A preliminary injunction may be granted in any action where it appears that the defendant threatens or is about to do, or is doing or procuring or suffering to be done, an act in violation of the plaintiff‘s rights respecting the subject of the action, and tending to render the judgment ineffectual, or in any action where the plaintiff has demanded and would be entitled to a judgment restraining the defendant from the commission or continuance of an act, which, if committed or continued during the pendency of the action, would produce injury to the plaintiff. A temporary restraining order may be granted pending a hearing for a preliminary injunction where it appears that immediate and irreparable injury, loss or damage will result unless the defendant is restrained before the hearing can be had.

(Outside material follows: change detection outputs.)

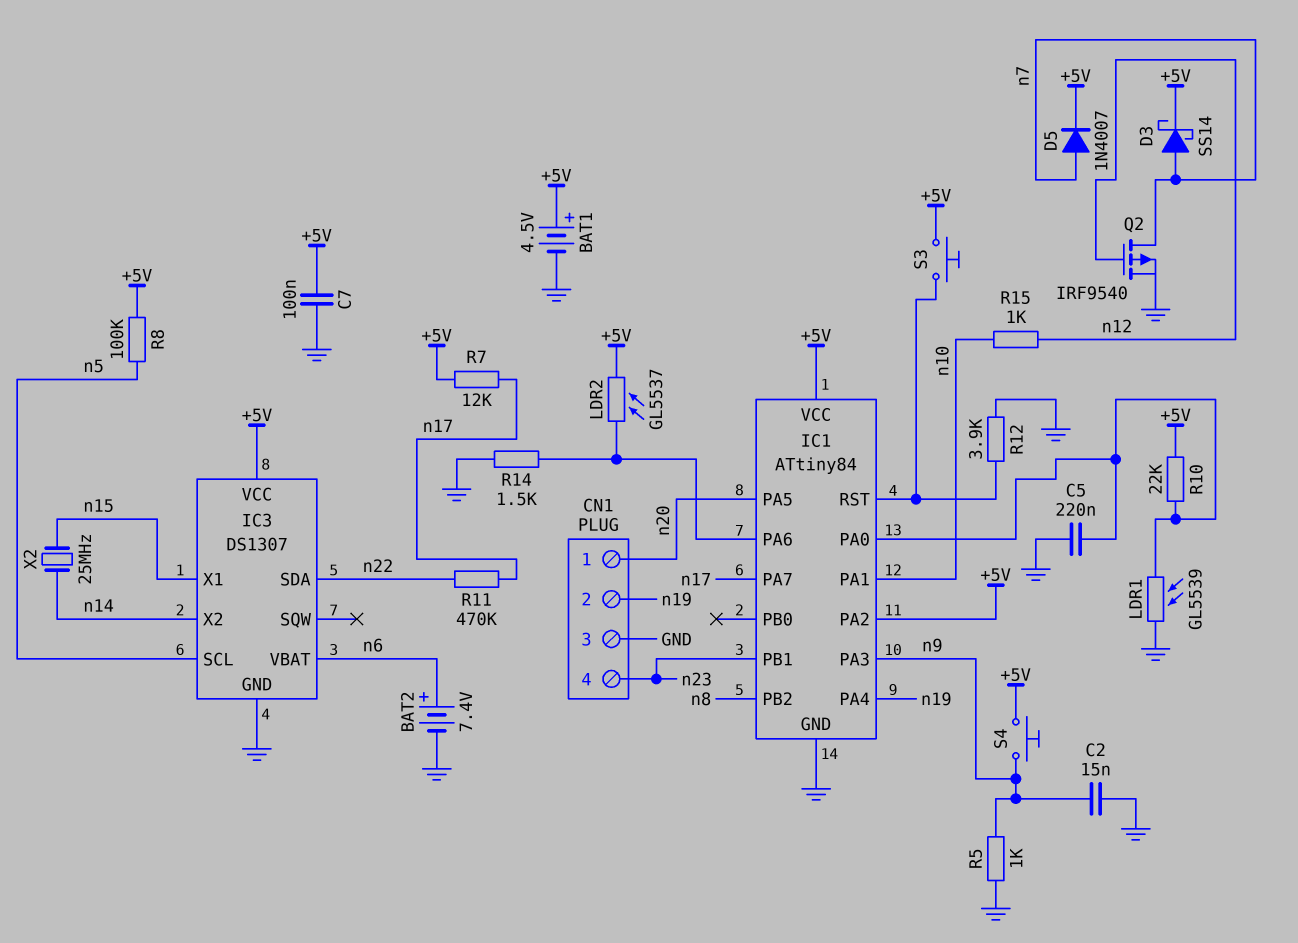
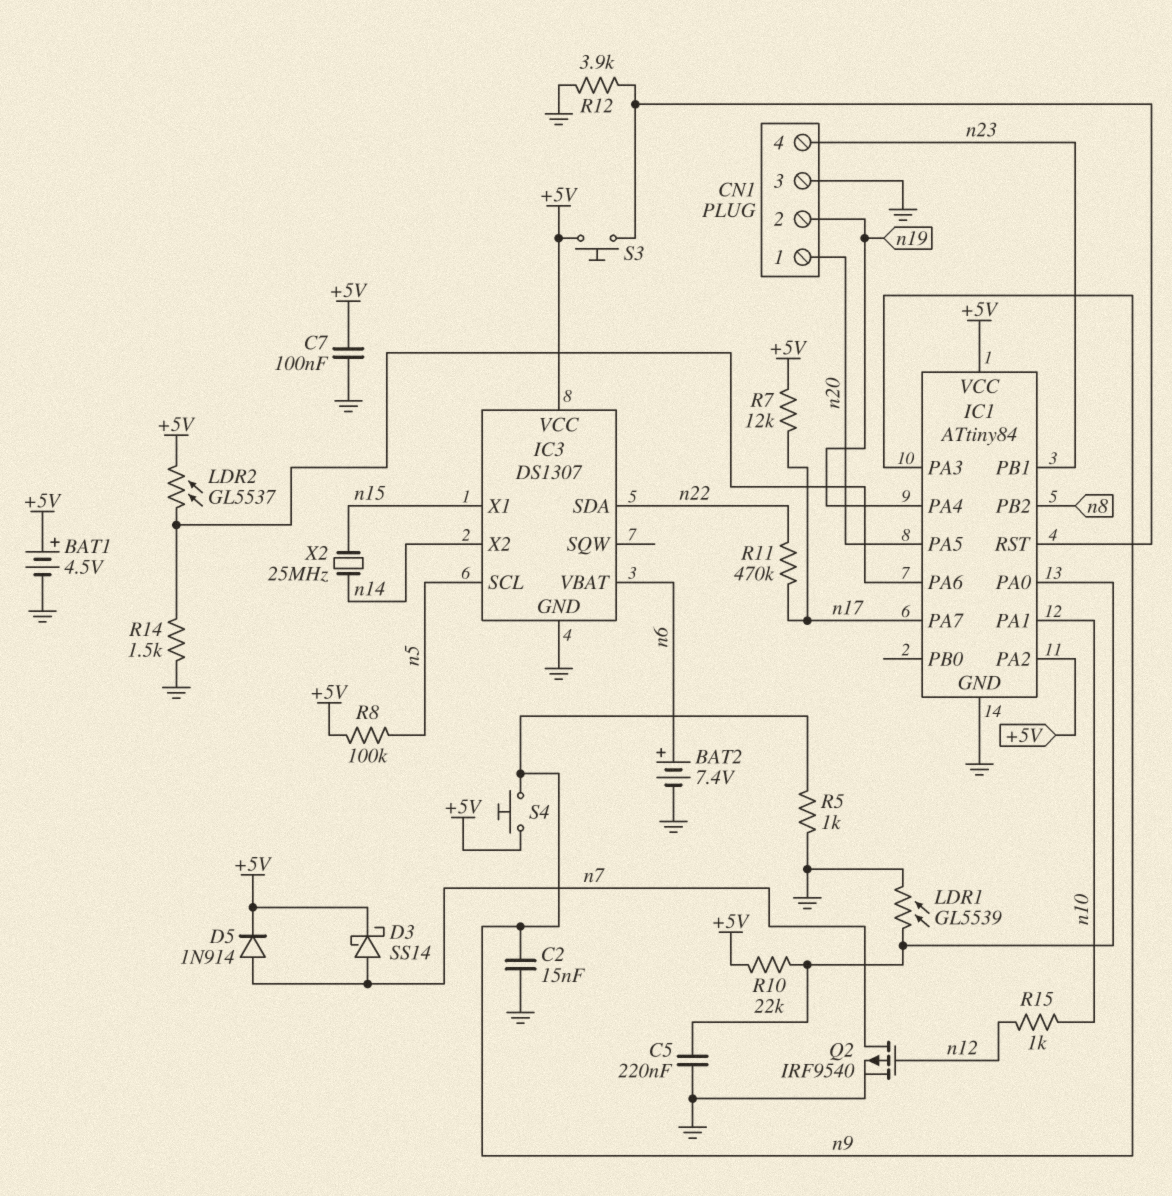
D5: diode 1N4007 (A n7, K +5V) -> diode 1N914 (A n7, K +5V)

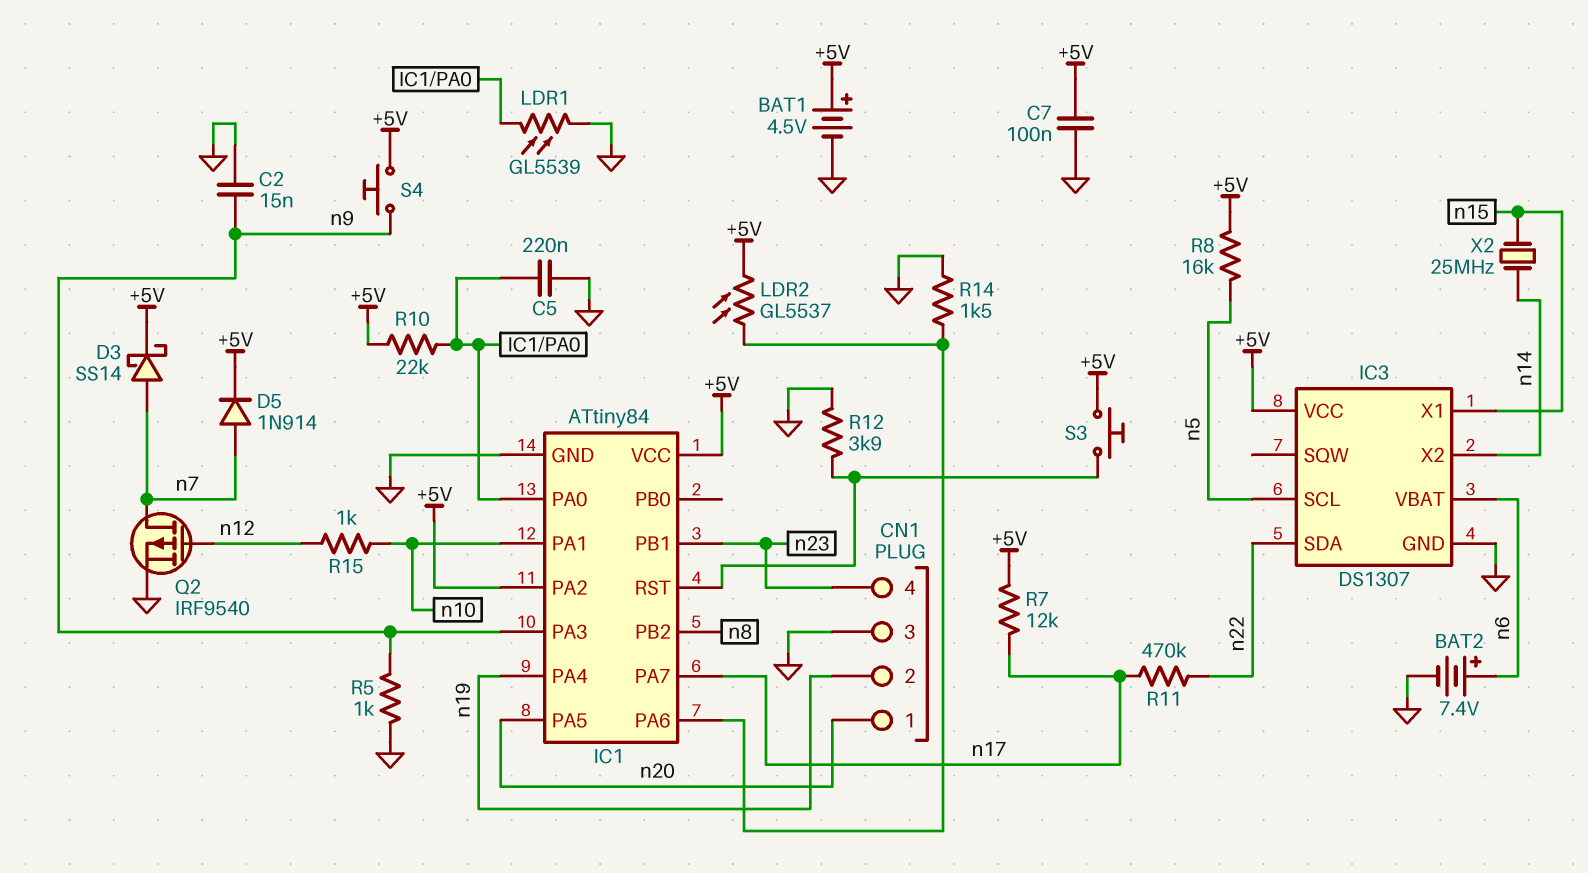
R8: 100k (+5V, n5) -> 16k (+5V, n5)

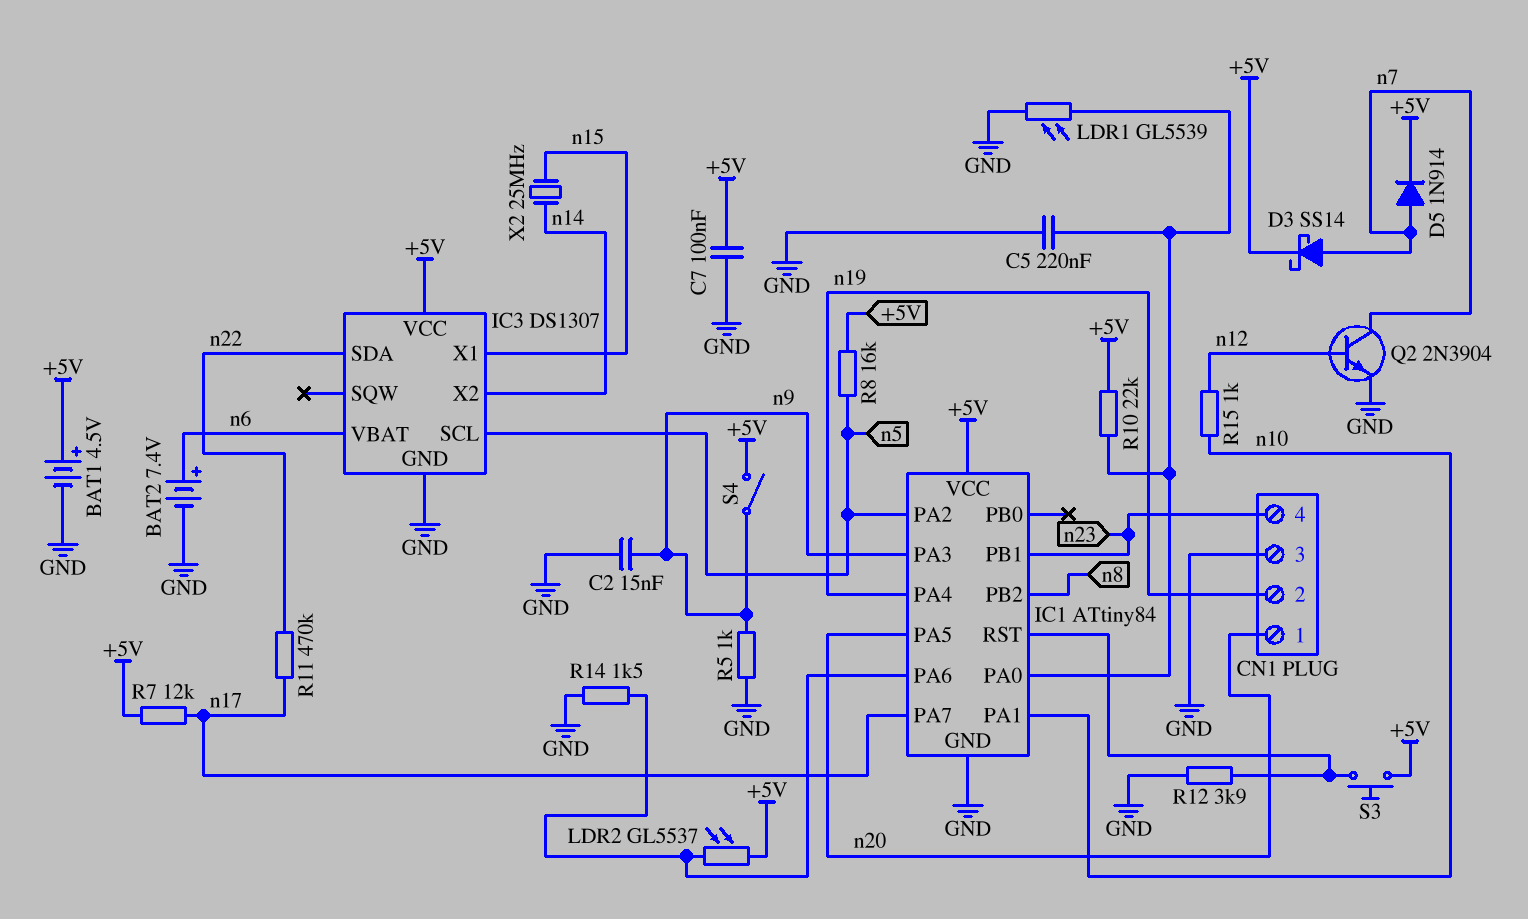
IC1 pin PA2: +5V -> n5
Q2: PMOS IRF9540 (G n12, D n7, S GND) -> NPN 2N3904 (B n12, C n7, E GND)
S4: button (+5V, n9) -> switch (+5V, n9)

Terms Used In N.Y. Civil Practice Law and Rules 6301
- Continuance: Putting off of a hearing ot trial until a later time.
- Defendant: In a civil suit, the person complained against; in a criminal case, the person accused of the crime.
- Injunction: An order of the court prohibiting (or compelling) the performance of a specific act to prevent irreparable damage or injury.
- Plaintiff: The person who files the complaint in a civil lawsuit.
- Temporary restraining order: Prohibits a person from an action that is likely to cause irreparable harm. This differs from an injunction in that it may be granted immediately, without notice to the opposing party, and without a hearing. It is intended to last only until a hearing can be held.